Fascinating insight into the negotiating psyche of Steve Jobs in Friday’s Financial Times (article here). According to his biographer, Walter Isaacson, he was apparently so incensed by Google’s creation of the Android platform that he threatened he would “destroy” it. “I am willing to go to thermo-nuclear war'” he is reported to have said.

Jobs’ fanatical approach to preserving Apple’s “walled garden” of technology devices and platforms is well documented. The patent wars that commenced with suits against Samsung and HTC have their roots in this hostility.

This kind of omnipotent aggression can be detected even in relation to Steve Jobs attitude to his own difficult illness. He refused an operation for 9 months that might have saved his life.

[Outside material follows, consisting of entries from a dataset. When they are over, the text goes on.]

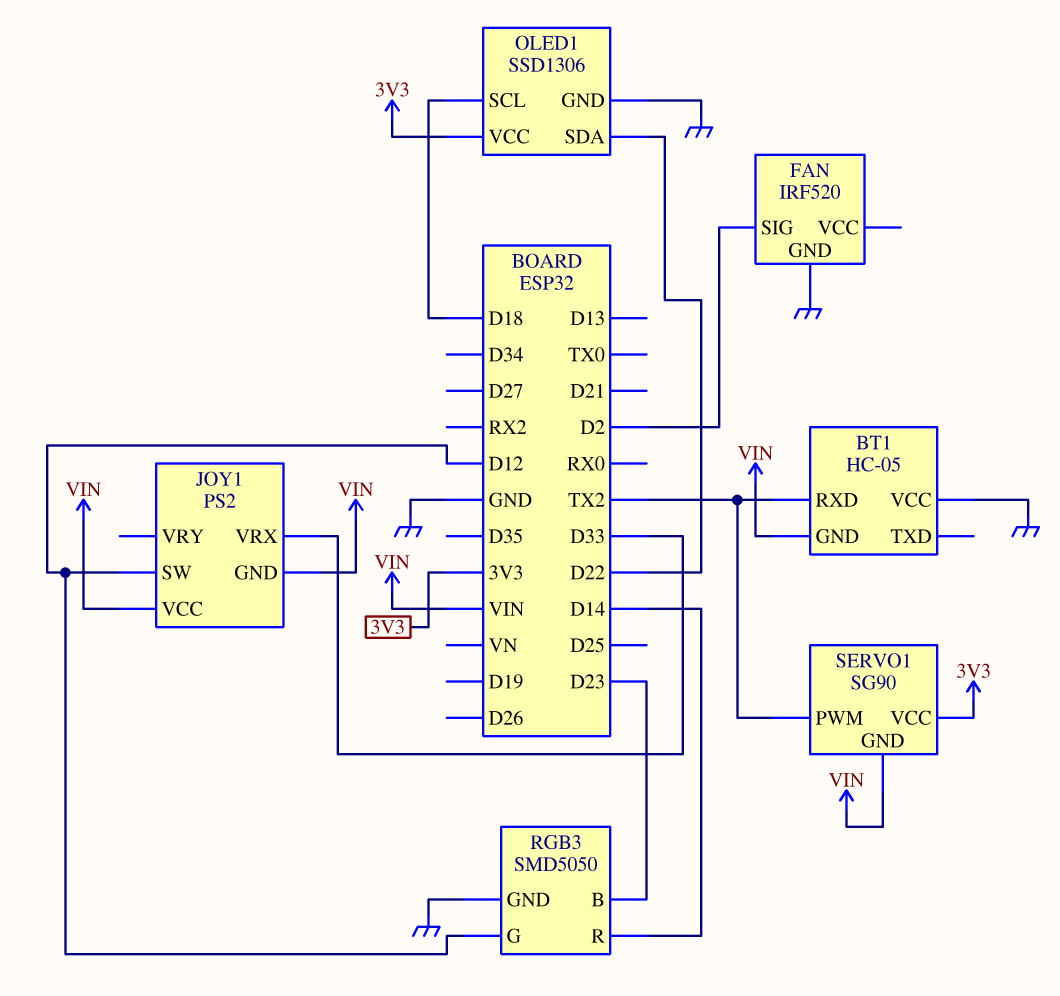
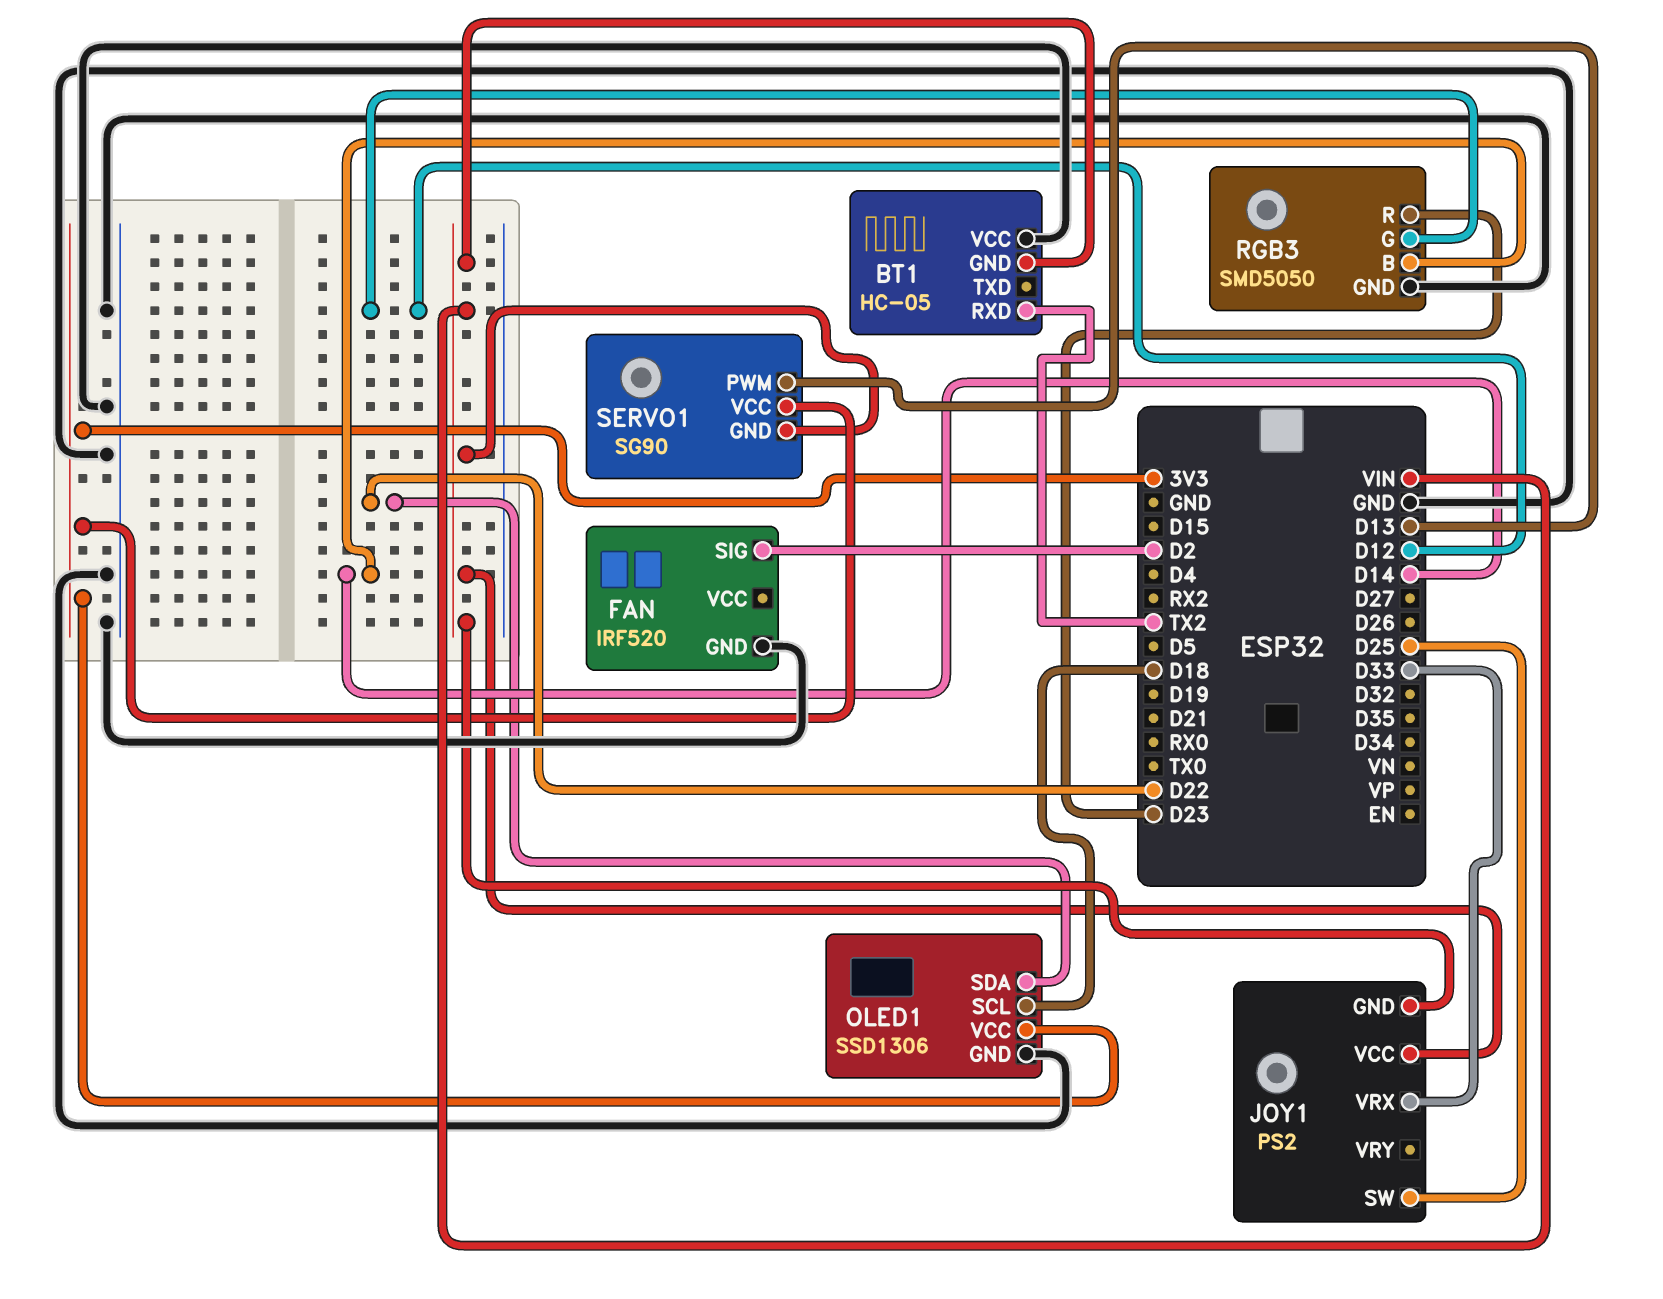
JOY1 pin SW: D12 -> D25
RGB3 pin B: D23 -> D14
RGB3 pin R: D14 -> D23
SERVO1 pin PWM: TX2 -> D13

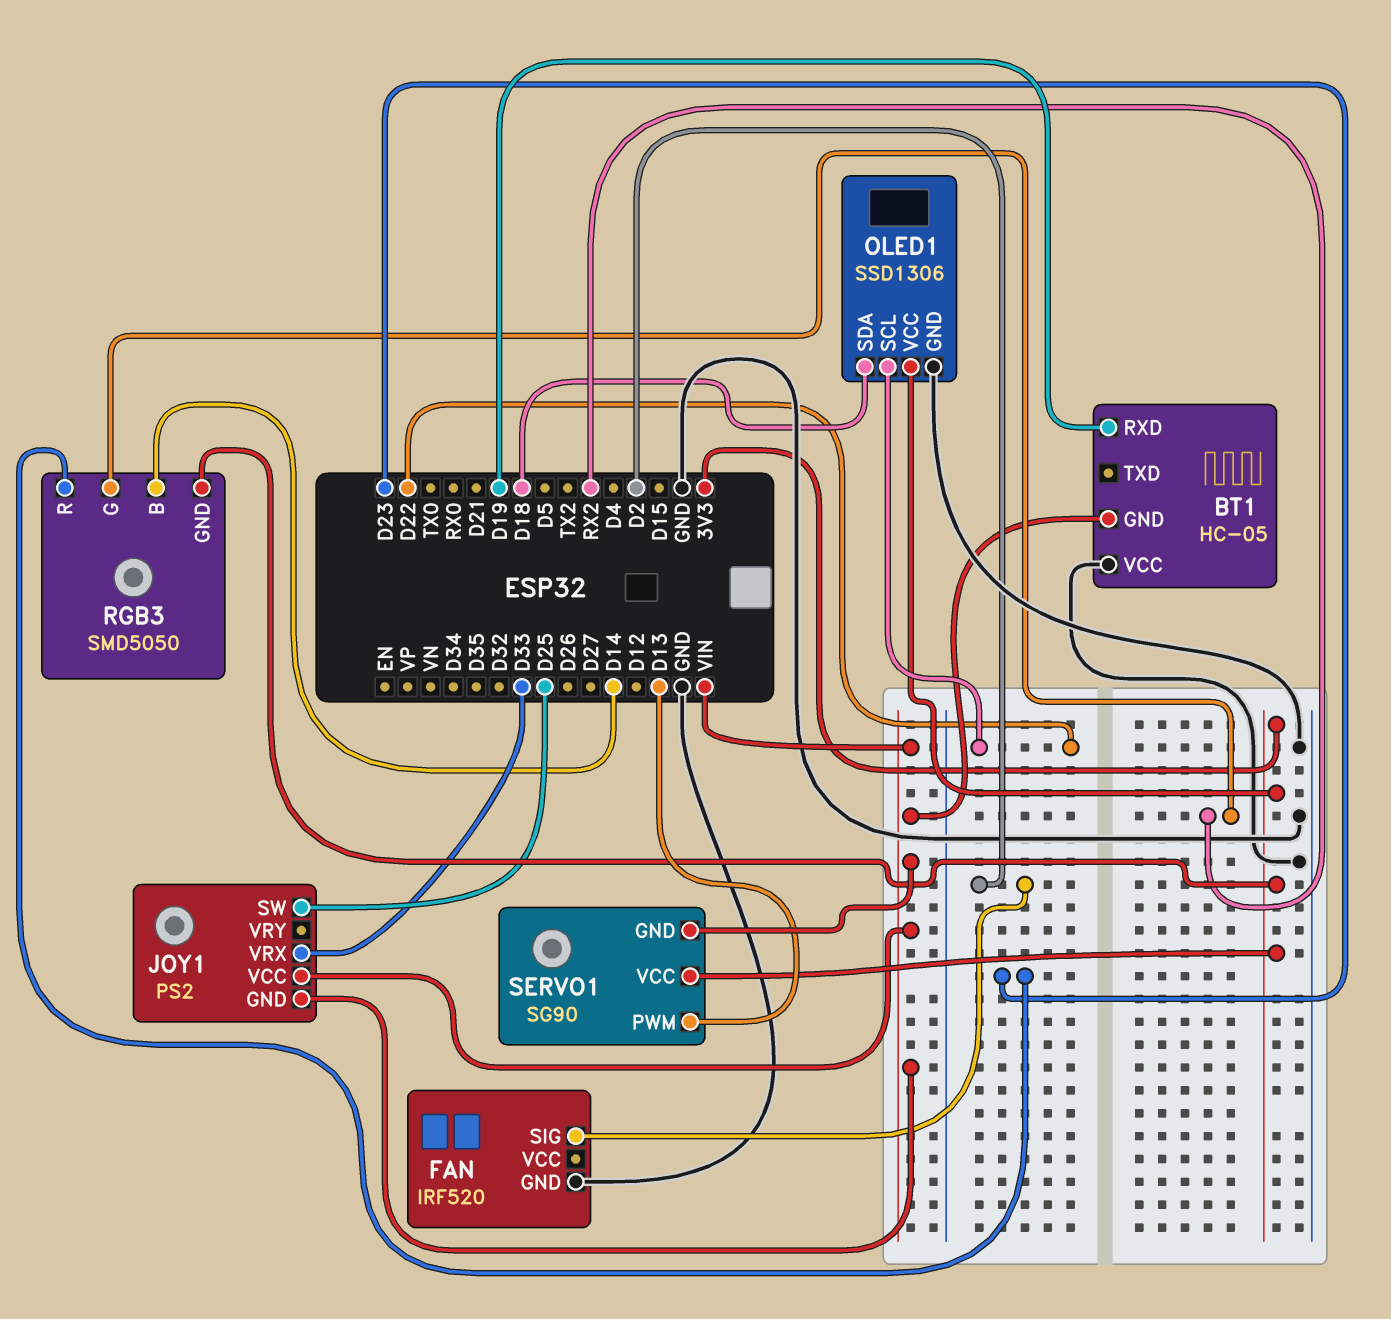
BT1 pin RXD: TX2 -> D19
OLED1 pin SCL: D18 -> D22
OLED1 pin SDA: D22 -> D18
RGB3 pin G: D12 -> RX2
RGB3 pin GND: GND -> 3V3

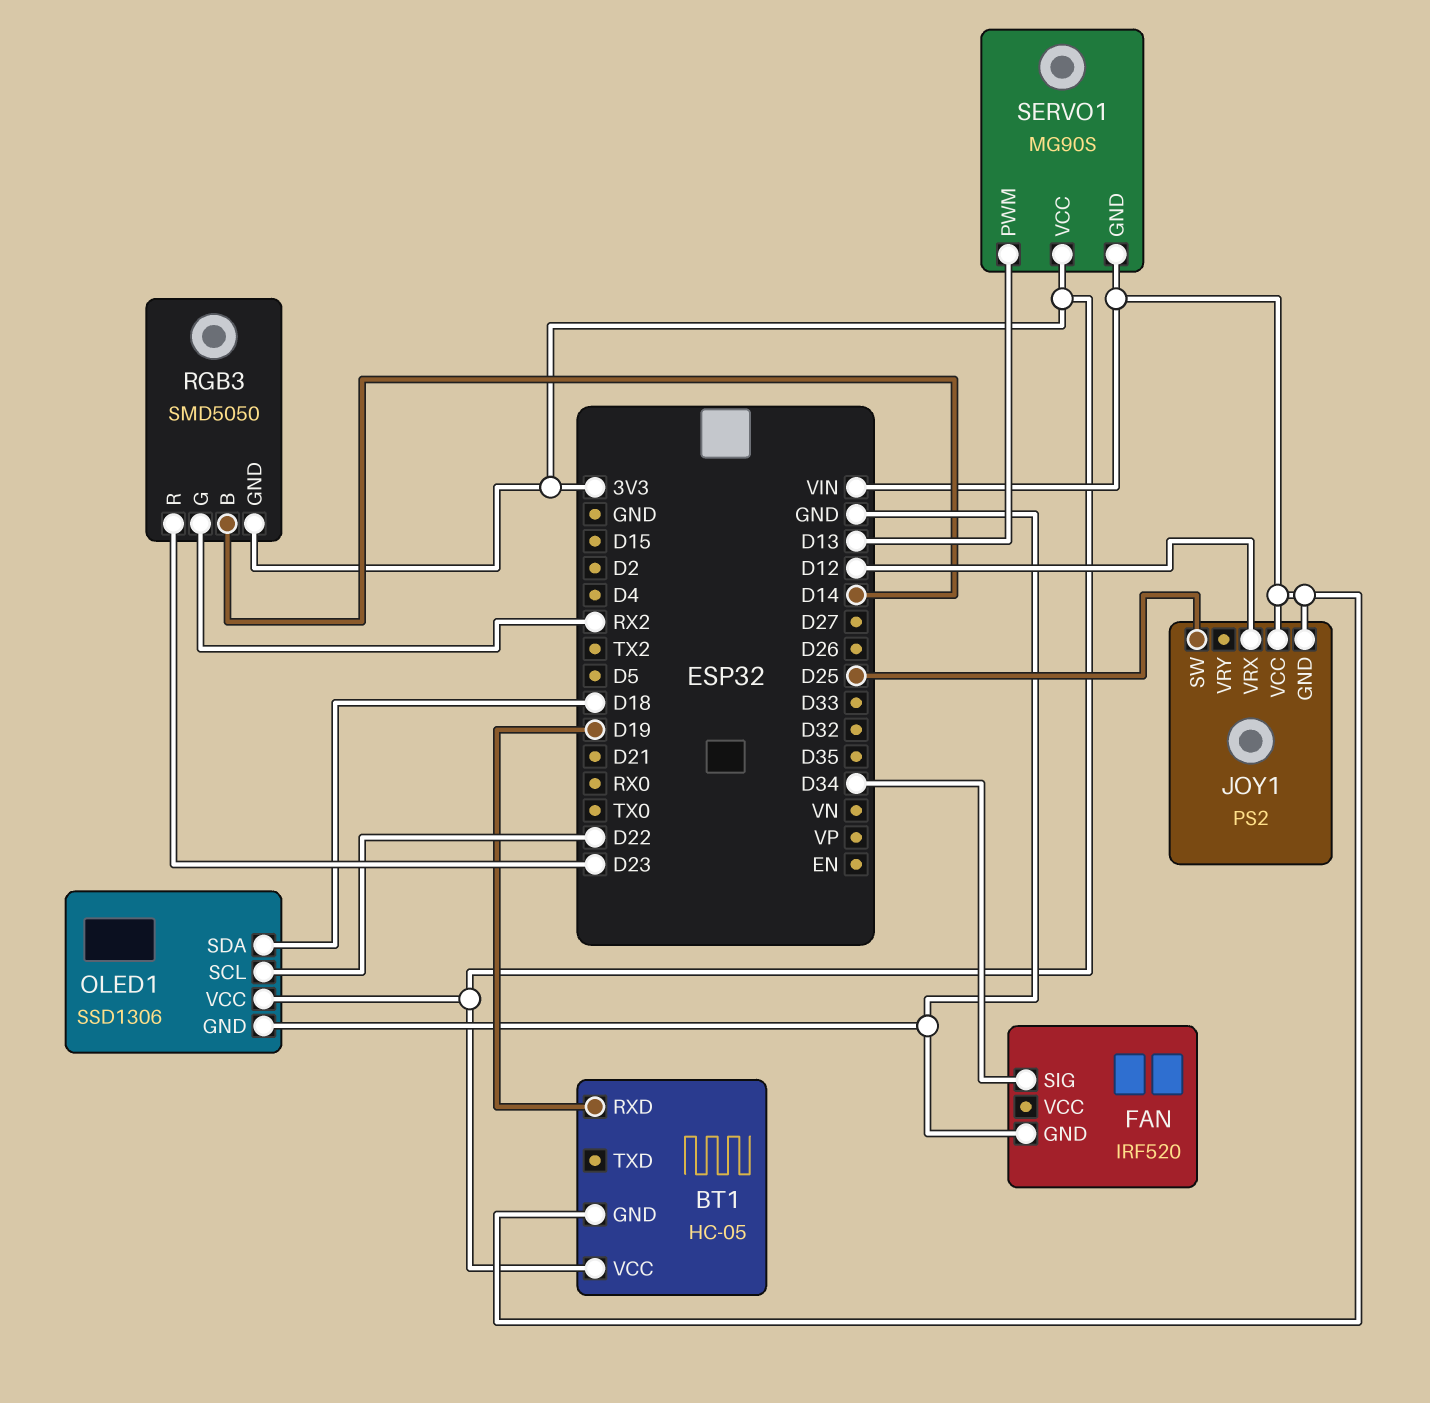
BT1 pin VCC: GND -> 3V3
FAN pin SIG: D2 -> D34
JOY1 pin VRX: D33 -> D12
SERVO1: SG90 -> MG90S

Apparently his view was “I didn’t want my body to be opened. I didn’t want my body to be violated in that way”. This stubborn refusal to co-operate, and to remain within the “walled garden” of his own body may have been costly indeed.

Apple’s habitually aggressive attitude to negotiations with competitors can be traced to this hostile approach to the outside world – “push” hard, no quarter given. It will be interesting to see whether this attitude continues in the days ahead as Apple comes to terms with Jobs’ demise. Will they continue to play negotiating hardball, or will a more collaborative approach develop in which Apple gets what it wants by considering the needs of others as well as its own expectations? Will it come to realise that it can get more of what it wants by being less protective of what it has?